We are experiencing an exponential growth in the number of proposed graph and machine learning solutions for a variety of problems. With explosive growth come claims and counterclaims as to which approach---graph or machine learning---is best. In some cases, old problems are recast in the alternate approach in the hope of finding a better solution; while in other cases, an approach is chosen to solve a new problem without a sound theoretical basis for success.

The conundrum is that both graph algorithms and machine learning can solve many real world problems, and that their domains intersect, but are not equivalent. For example, both community detection algorithms and SVMs partition data into subsets of similar members, and Bayesian Networks are a probabilistic graphical model of random variables and conditional dependencies used to learn causal relationships. 

In reality, many analytic workloads require both approaches: graphs to understand relationships and organizational structures, and machine-learning methods to identify signature features. Given the difference in the parallel execution models of graph algorithms and machine learning methods, current tools, runtime systems, and architectures do not deliver similar performance in all cases.

The objectives of this workshop are:

• Clarify the domain of problems best solved by graphs and those best solved by machine learning approaches,

• Formulate a sound theoretical basis for choosing among approaches,

• Identify analytic workloads requiring multiple approaches, and

• Evaluate the performance and scalability of integrated platforms for graph methods and machine learning. 
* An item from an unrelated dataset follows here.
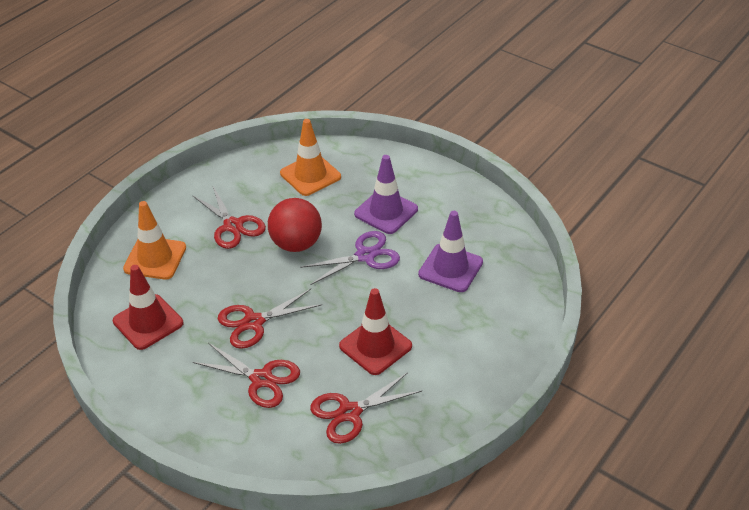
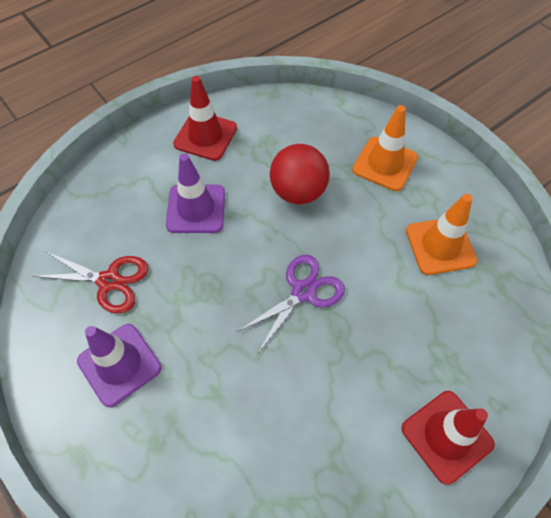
red scissors: 4 -> 1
While there is a significant amount of interesting and critical research on the development of platforms for graphs and machine learning, and the scaling of the platforms themselves on novel and high performance systems, this workshop aspires to be more theoretical in nature, investigating their respective problem domains. The theoretical applicability aspect then naturally impacts the more practical tractability aspect, in terms of complexity, performance, and quality of solution, as they are dependent on the actual implementation of the systems frameworks (software, hardware, and combination thereof).